Мы – русские! С нами Бог! - Соловьев Владимир Рудольфович. Страница 10
Так что же получилось? Единая гигантская река, когда-то принявшая в себя крещение русского народа, постепенно разлилась множеством ручьев – но при этом ушло ощущение правды. И как только ушло это ощущение правды, как только церковь отделили от государства, русский народ тут же начал спрашивать: как же это возможно? Ведь церковь всегда была с государством, а государство – с церковью. Не случайно одни из самых душевных и духовных текстов были написаны Владимиром Мономахом. Когда читаешь эти тексты, слезы наворачиваются на глаза – сколько в них христианского смирения. И когда государство вдруг на полном серьезе заявляет, что теперь оно не с церковью, и пускается в какие-то дебри лютеранства, то в глазах народа тем самым наносится колоссальный удар как по репутации светской власти, так и по репутации церкви, которая не покарала дьявольское отродье, посчитавшее церковь ненужной.
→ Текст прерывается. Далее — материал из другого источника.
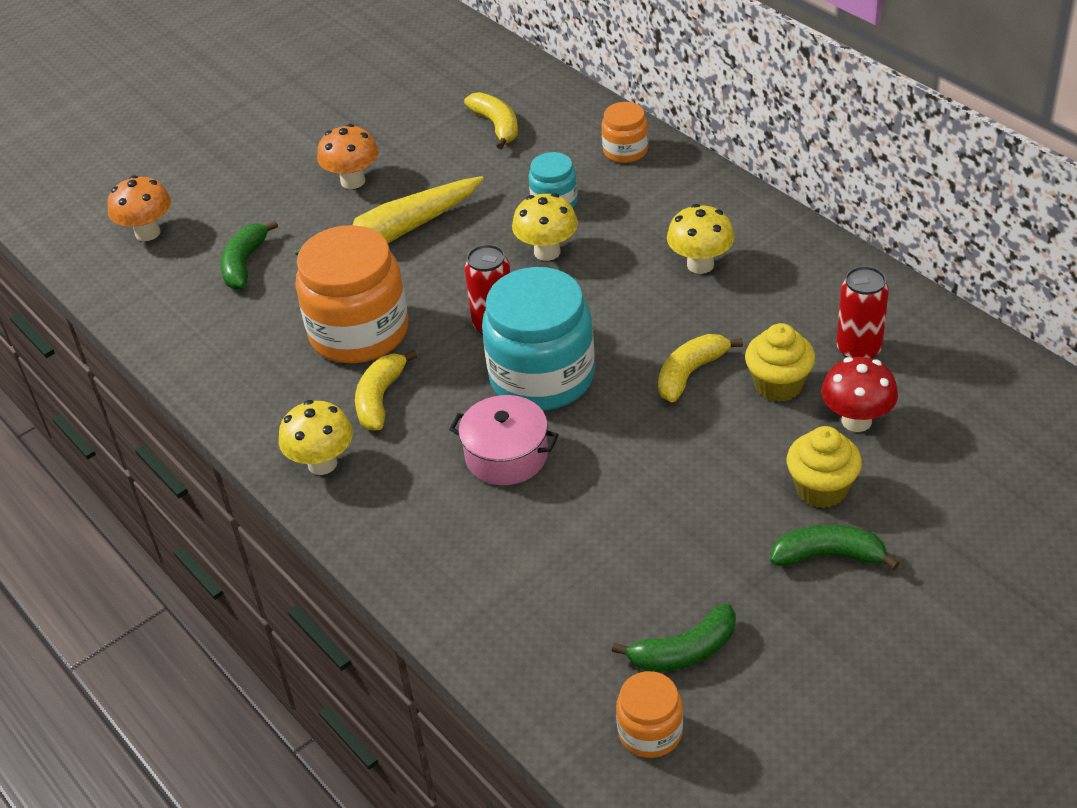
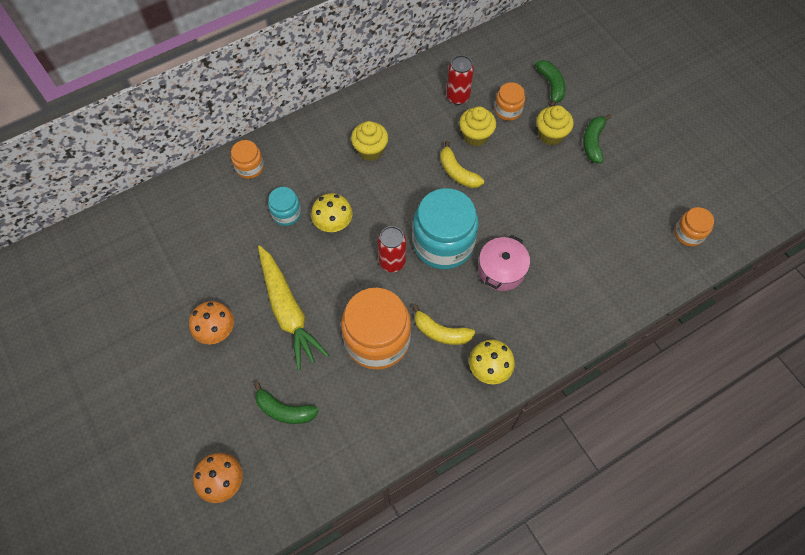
camera: 85 degrees left, 20 degrees up
(497, 126) = (191, 235): yellow banana -> none
(684, 651) = (644, 211): green banana -> green banana (551, 85)
(700, 264) = (370, 150): yellow mushroom -> yellow cupcake
(856, 421) = (508, 110): red mushroom -> orange jar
С этого самого момента в сознании русского народа поселяется непонимание: так где же всемогущая церковь и где ее защитники, коими были Александр Невский и многие другие правители Руси? В результате теряется уважение к самому институту церкви, потому что священнослужители, готовые в том или ином виде служить богопротивной власти Петра, выглядят предателями церкви, а те, кто уходит и скрывается, кажутся слабыми, неспособными бороться за чистоту своей веры и убеждений. И народ вдруг понимает, что власть не с Богом и не от Бога. Когда надо воевать с басурманами, сомнений нет ни у кого. Но когда надо говорить о душе – то с кем? Народ оказывается брошенным. Эту духовную пустоту и заброшенность невозможно было долго выносить, и начинались поиски настоящей церкви. Так появлялись секты, появлялись какие-то смутные религиозные течения, с которыми всегда боролись как официальная церковь, так и власть, пытаясь их уничтожить. Конечно, продолжают существовать святые старцы и сохраняется вера в них, но отношение людей к официальной церкви становится уже более чем скептическим. Причем что интересно – если посмотреть, нет ни одного официально признанного старца, который был бы обласкан властью при жизни, то есть изначально старцы всегда оказывались в оппозиции к власти. Но при этом колдуны и шаманы всегда присутствовали при дворе и пользовались благорасположением российских императоров. А люди, которые потом для многих поколений оказывались примерами святого служения Слову Божию, при жизни властью не замечались.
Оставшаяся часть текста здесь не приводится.